Egypt is set to receive on Sunday the first shipment of the Oxford/AstraZeneca COVID-19 vaccine, according to the Unified Procurement Authority (UPA), a week after the country embarked on a nationwide vaccination campaign, beginning with frontline health workers.
The UPA did not provide details on the number of expected doses.
Last week, the UPA announced it had signed a deal with Russia's R-Pharma and India's Serum Institute to purchase 20 million doses of the AstraZeneca vaccine, part of a total 100 million doses targeted by the Egyptian government.
The AstraZeneca vaccine requires two doses administered 21 days apart akin to other vaccines, but without the need for ultra-cold storage, a feature that makes it easier to roll out in hot countries and remote locations.
Egypt has not yet approved the emergency use of AstraZeneca vaccine. However, the approval seems to be on the horizon as Minister of Health Hala Zayed announced in mid-January that the Egyptian Drug Authority (EDA) has started studies on the British vaccine.
The EDA has already approved in early January the emergency use of the Chinese Sinopharm vaccine, the only coronavirus vaccine Egypt has received thus far.
On 10 December, Egypt received a 50,000-dose batch of the vaccine developed by Chinese state-owned pharmaceutical giant Sinopharm.
The second batch of Sinopharm vaccine has not yet been received, with Zayed attributing the delay to high demand on the manufacturing companies.
Egypt has reserved 100 million doses of the approved vaccines and has the capability to store 140 million doses, according to the health ministry.
Egypt has vaccinated hundreds of medical staffers nationwide as a first step in the country's vaccination campaign, which kicked off on Sunday.
The country's vaccination priority list starts with the frontline healthcare workers at the isolation, fever, chest and screening hospitals, followed by kidney failure and cancer patients, then the elderly.
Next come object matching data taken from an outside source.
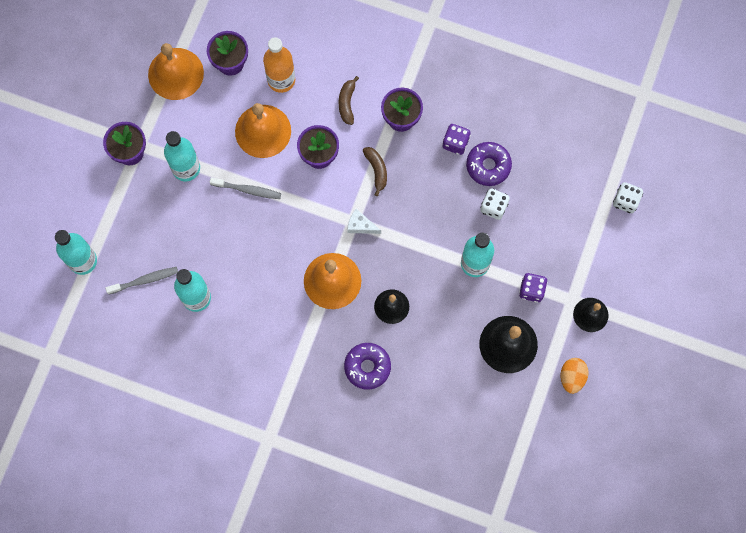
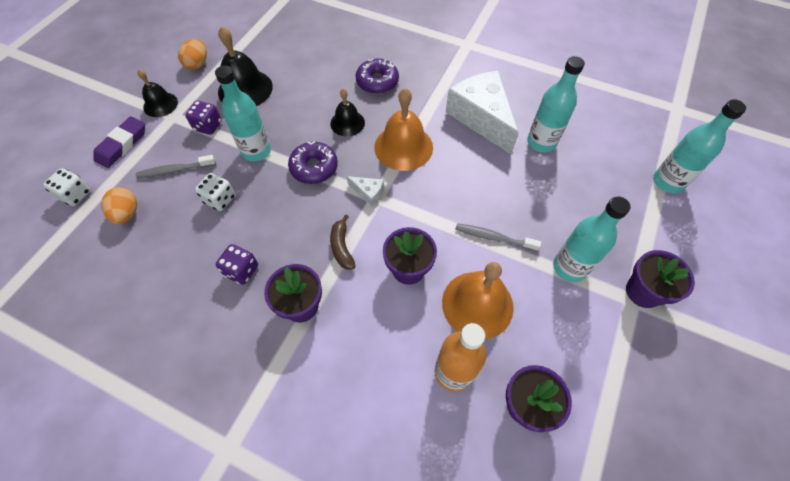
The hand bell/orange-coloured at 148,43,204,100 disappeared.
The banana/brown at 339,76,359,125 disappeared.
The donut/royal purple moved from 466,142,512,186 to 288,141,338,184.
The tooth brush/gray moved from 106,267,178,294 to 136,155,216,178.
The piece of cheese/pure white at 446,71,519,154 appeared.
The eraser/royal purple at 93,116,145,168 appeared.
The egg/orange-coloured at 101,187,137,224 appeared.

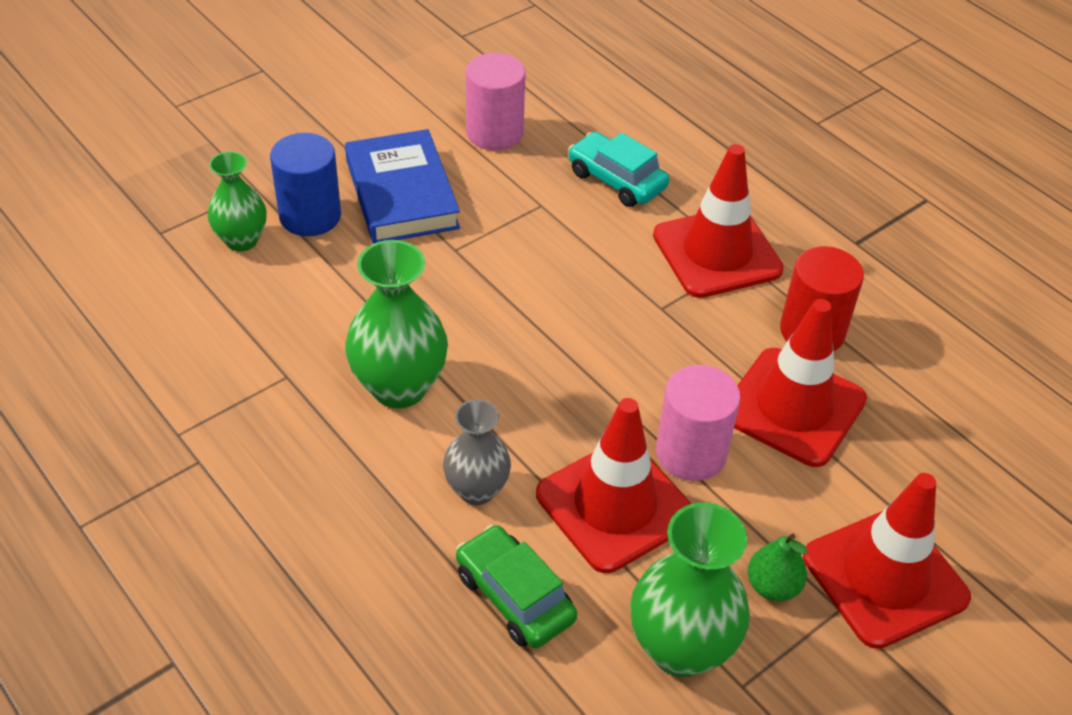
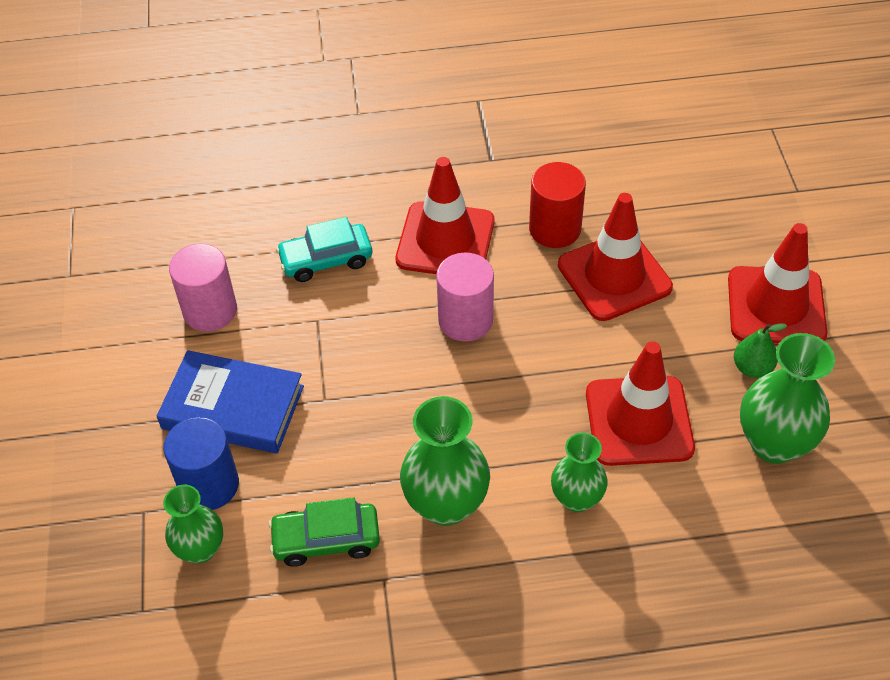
The cylinder/rosy moved from 656,365,741,481 to 436,253,494,342.
The flower vase/gray at 443,400,511,505 became the flower vase/leaf-green at 551,432,608,512.
The toy car/leaf-green moved from 456,525,577,648 to 269,497,380,567.

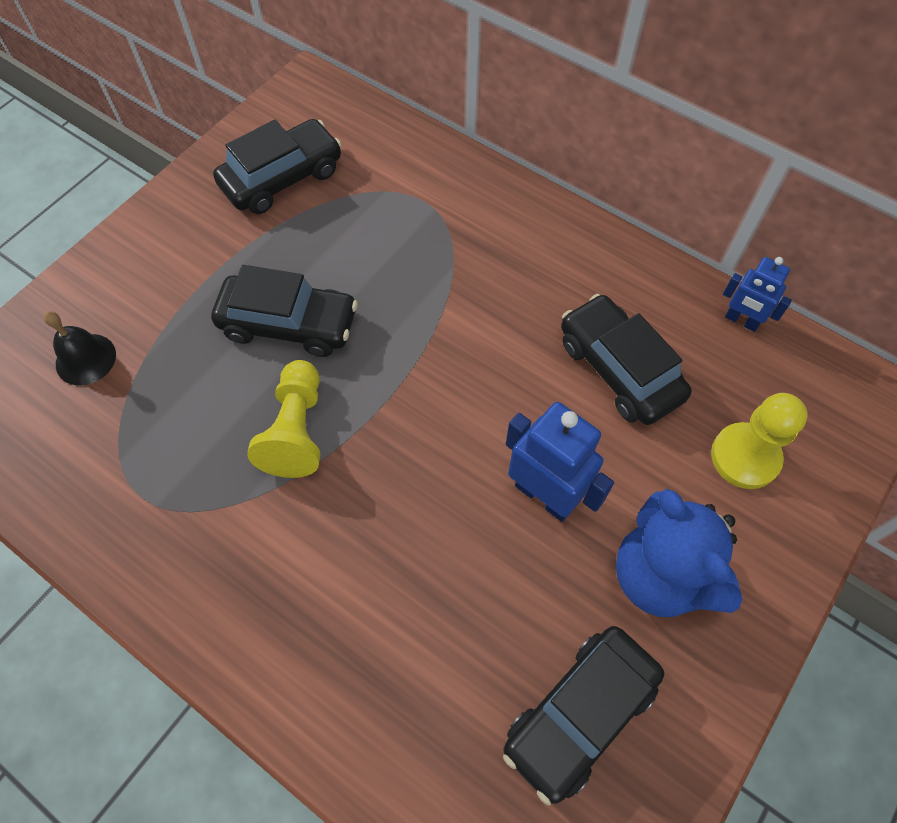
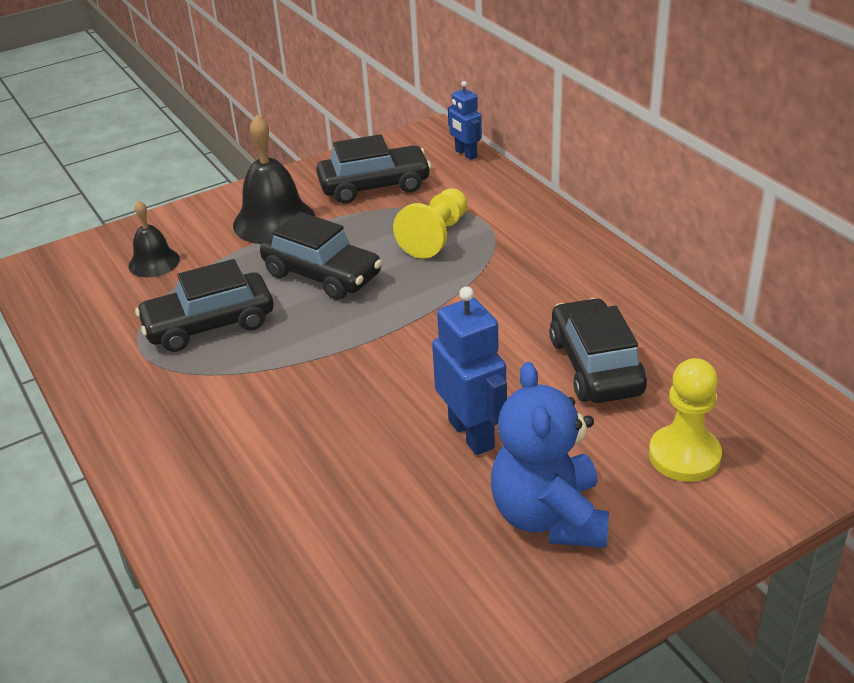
The toy robot/royal blue moved from 723,257,792,332 to 448,81,482,160.
The game pawn/golden moved from 247,360,321,478 to 393,188,467,258.
The toy car/black moved from 503,626,664,805 to 135,259,273,352.
The hand bell/black at 233,115,315,244 appeared.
A total of 207,000 medical staffers are targeted for vaccination at chest, fever hospitals, including doctors, nurses, administrators, and workers.
Hundreds of medical workers in Egypt, like elsewhere, have lost their lives to the coronavirus since the outbreak of the pandemic in February of last year.
As of Saturday, the Doctors' Syndicate reported 348 deaths and scores of infections among its members due to the virus.
A total of 164,871 coronavirus infections have been registered in Egypt, including 9,217 fatalities.
On Friday, officials said the country has passed the second wave of the virus.